In Loving Memory

in loving memory

Dear Theresa.

My Nana thought he had another woman, but, much to her relief, my ninety year old Grandad had instead been writing a letter to the new Prime Minister, a letter he never got to finish.

On 25th September my much beloved Grandad passed away. It was time for him to go, he had suffered for too long, but that does not lessen the sadness we all feel. Life won’t be the same without him, but he lives on through his three children, eight grandchildren and four great grandchildren (with a fifth on the way). He had lived, in his words, a good life. Something I think we all aspire to, at least I do.

There will be posts following this one talking about how death impacts our life (they will be positive, I promise), but for now I want to pay tribute to my Grandad by sharing some of his most admirable qualities, qualities that I hope to emulate.

It’s sad how sometimes you don’t really know a person or recognise their contributions in life until they are gone. There’s a lesson to be learned there I’m sure. It was only after the funeral, when we were reminiscing and sharing stories about my Grandad that I really saw the man he was and what I could learn from how he lived his life.

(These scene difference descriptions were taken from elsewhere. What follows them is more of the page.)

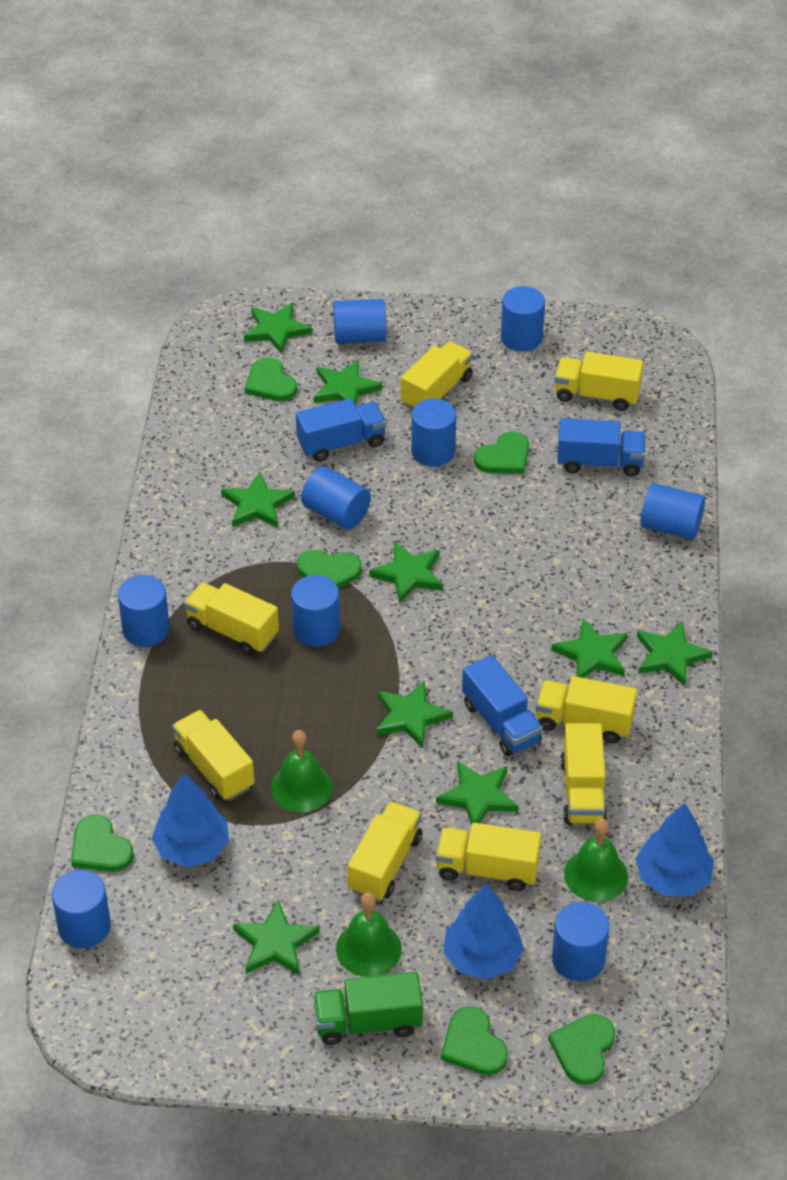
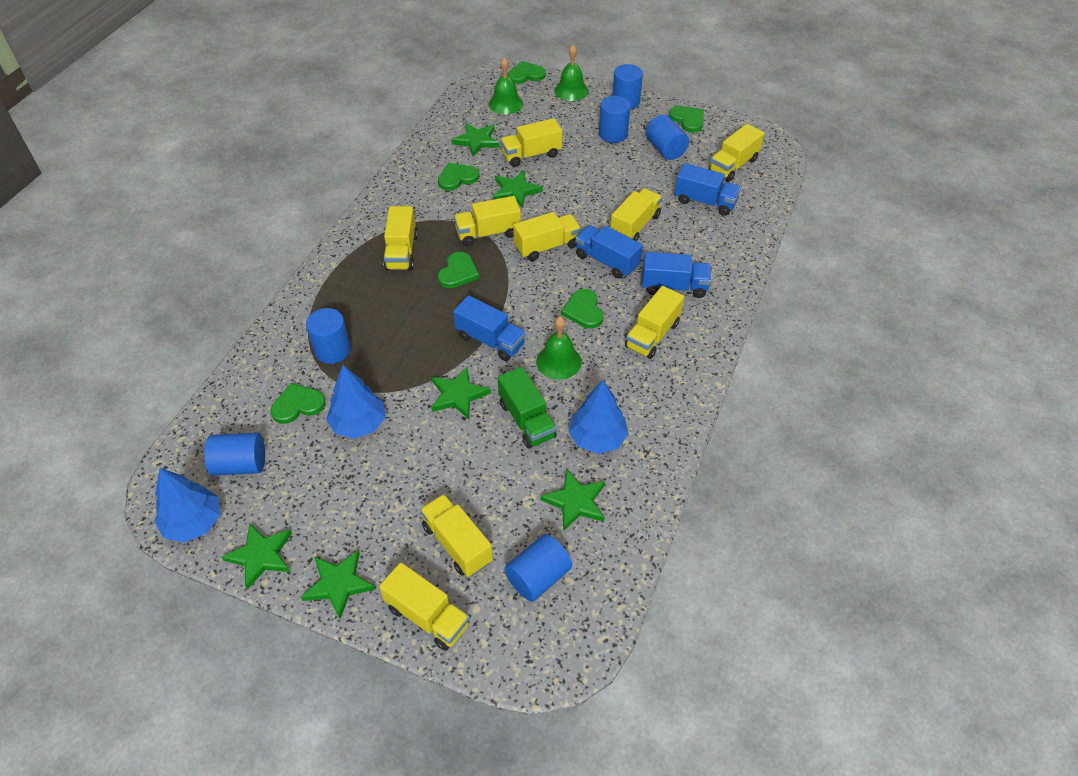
blue cylinder: 9 -> 6
blue truck: 3 -> 4
green star: 9 -> 6
yellow truck: 8 -> 9

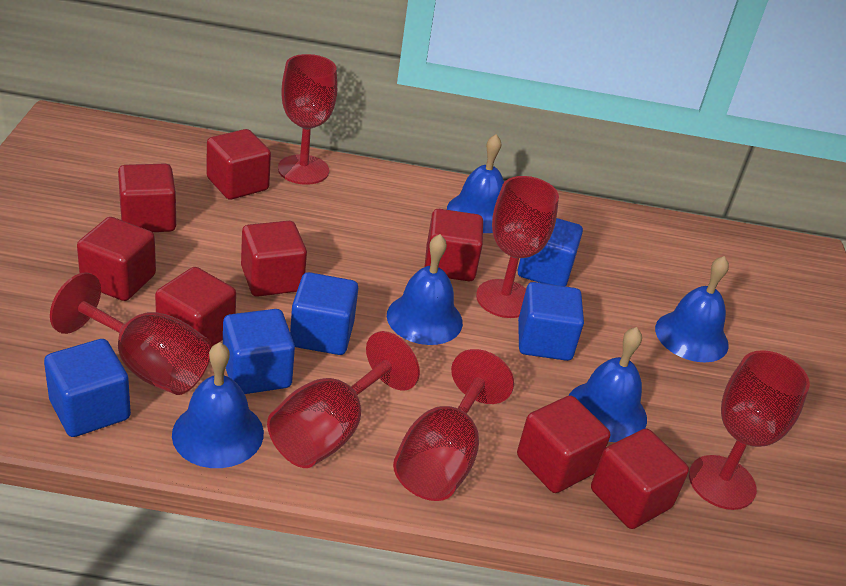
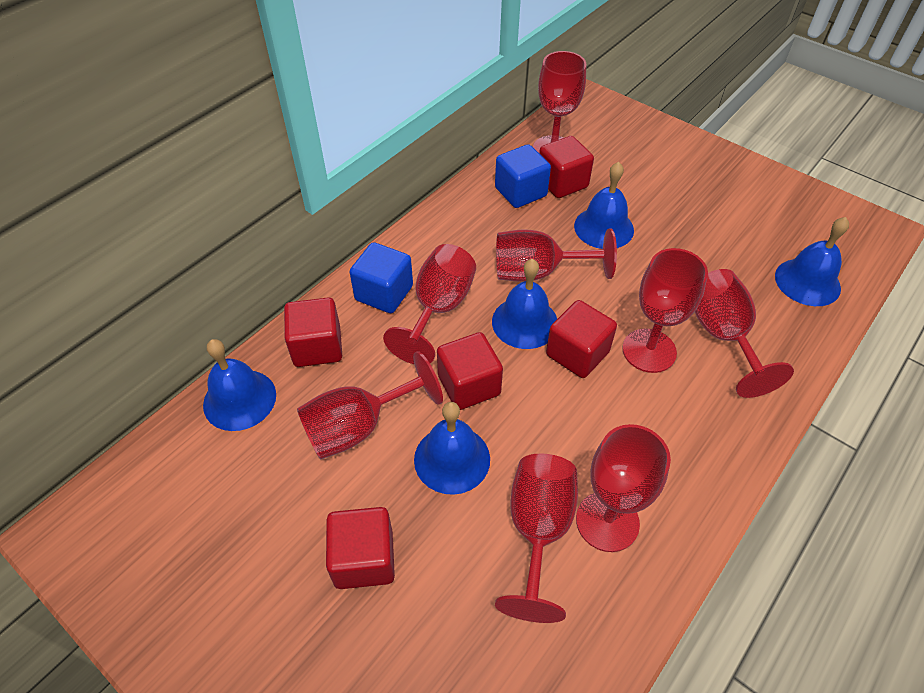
blue cube: 5 -> 2
red cube: 8 -> 5
red goblet: 6 -> 8

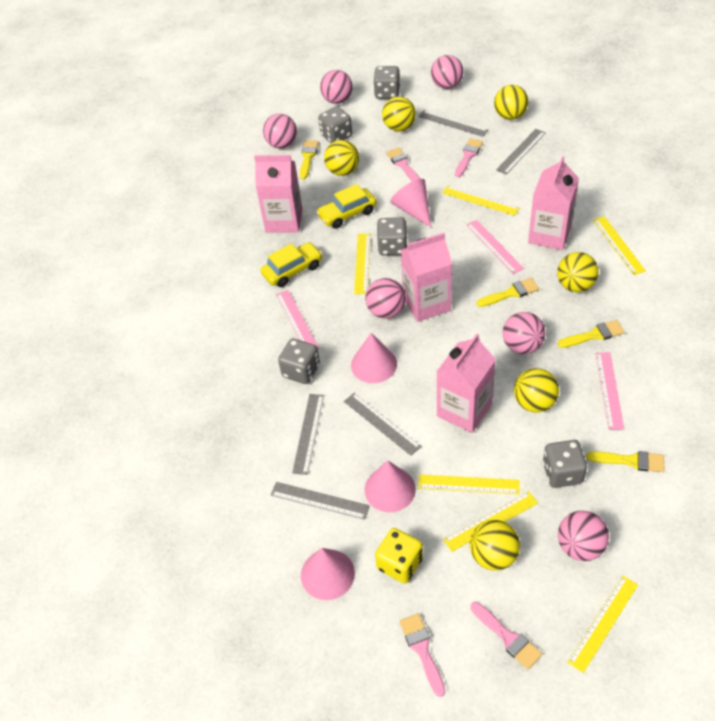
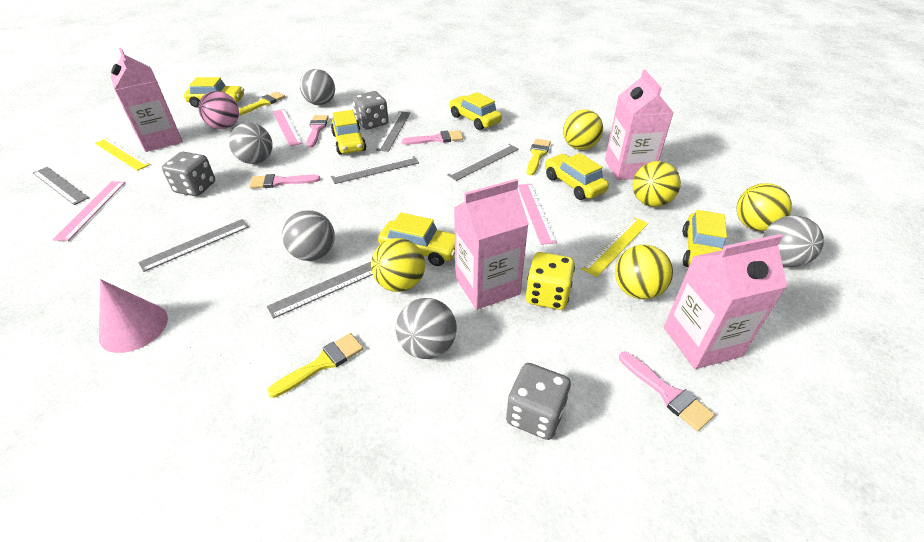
grey ball: 0 -> 5
grey dice: 5 -> 3
grey ruler: 5 -> 6
pink ball: 6 -> 1
pink cone: 4 -> 1
yellow ball: 6 -> 5
yellow brush: 4 -> 3
yellow car: 2 -> 6
yellow ruler: 6 -> 2

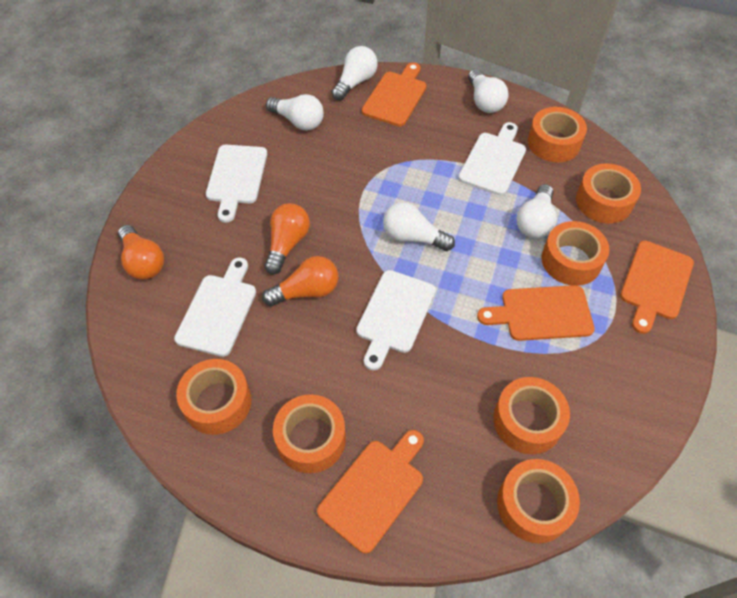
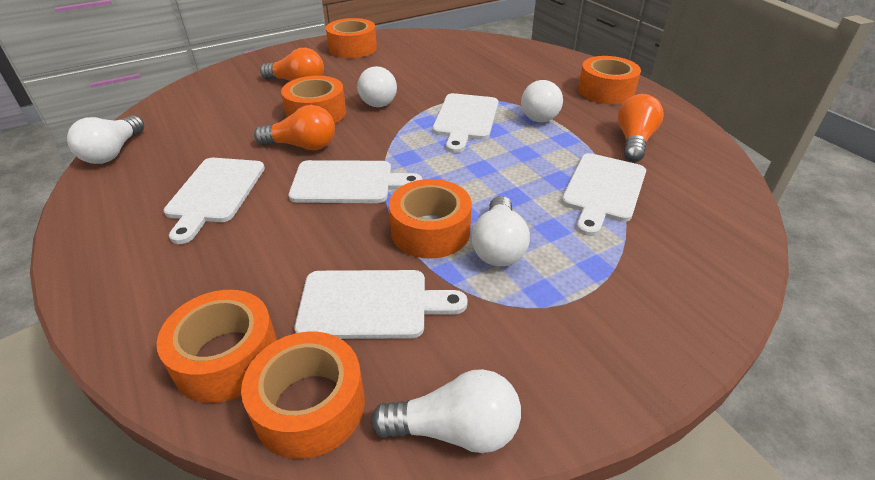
orange cutting board: 4 -> 0
orange tape: 7 -> 6
white cutting board: 4 -> 5

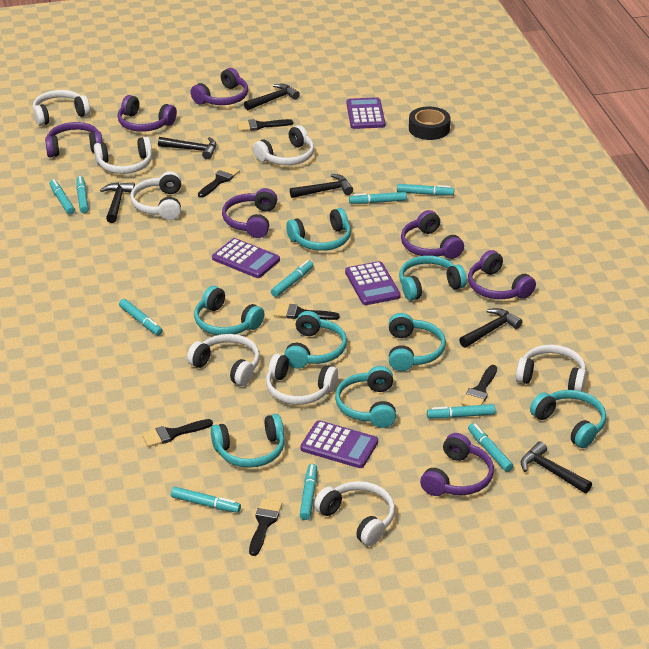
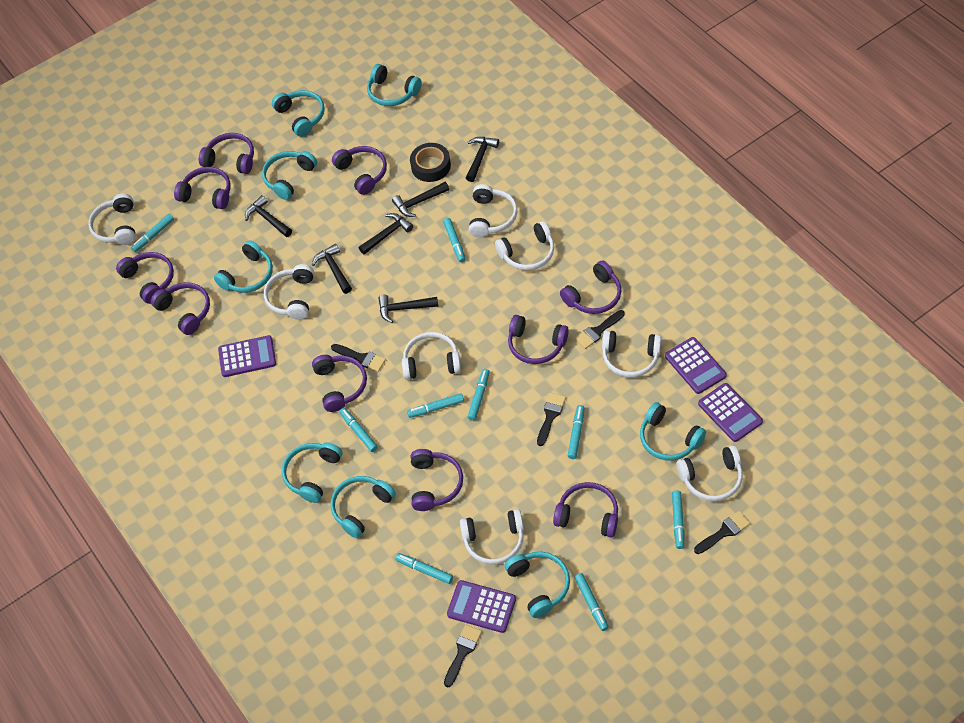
black brush: 6 -> 5
purple headphones: 7 -> 10
turquoise marker: 10 -> 9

His was not a life of privilege but he made the most of his opportunities. Born in Kearsley, Bolton, one of four children, he took responsibility for his brothers and sister at a young age, around ten years old, looking after them while his Father was at work and his Mother was in a sanatorium for her health. Having left school at the age of sixteen for family reasons, he continued his studies at night school and, once the war was over and he had returned from a stint of national service in the Middle East, he eventually completed his degree. He was still a student when he met his wife of 66 years, my Nana, and they got married, with their first child arriving three years later.

He went on to become a manager where he worked and, in a somewhat unorthodox move, he also became a member of the union. When questioned about his reasons for joining the union he said that there was no rule saying he couldn’t join and that he wanted his opinions to be heard, to have some influence from within the union. I was really struck by this story, by the strength of his desire to have his opinion heard and his willingness to find an unconventional way of making that possible. He had the courage of his convictions.

Another way that he managed to make his voice heard was through being a regular correspondent of Margaret Thatcher. He would frequently send her letters with his thoughts on how she was running the country and would even write back upon receiving her response. Even in his final days, when he was in and out of hospital, he still found the energy and desire to express his opinion, hence the half finished letter to Theresa May found by my Nana. He was still taking part in life even though he must have known that he didn’t have much time left. All the more reason I guess, no more time to waste.

Outside of politics and work he had many interests, from Ballroom Dancing to Bridge, and kept his mind and body active for as long as he could, playing golf and taking full advantage of free membership for the over eighties at his local gym. He was also an animal lover and a devoted family man.

So, what lessons can I learn from my Grandad?

Firstly, to value my opinions and recognise what I can contribute to this world. I believe that we are all here for a reason, it’s no coincidence that we ended up here, but it is down to us to make the most of the gifts we have been given and the opportunities we are presented with. He certainly did.

Secondly, to be all in. I have another post on the way that will expand on this, but, in short, there is no point being here in a half hearted way. For Grandad that meant playing the lottery until the end of his days and starting one final letter to the Prime Minister, for you it will probably mean something entirely different.

Thirdly, be a Victor not a Victim. Don’t sit back and complain about your lot, rather find a way to have your say, to make your voice heard, to influence the world around you. Be at the cause of your life, not the effect.

I chose to create this business so that I could encourage myself and others to see things differently, to believe that we can all choose how we live this life. Perhaps in some way I have my Grandad to thank for that.


In loving memory of Gordon Worsley

Beloved Husband, Brother, Father, Grandfather and Great Grandfather.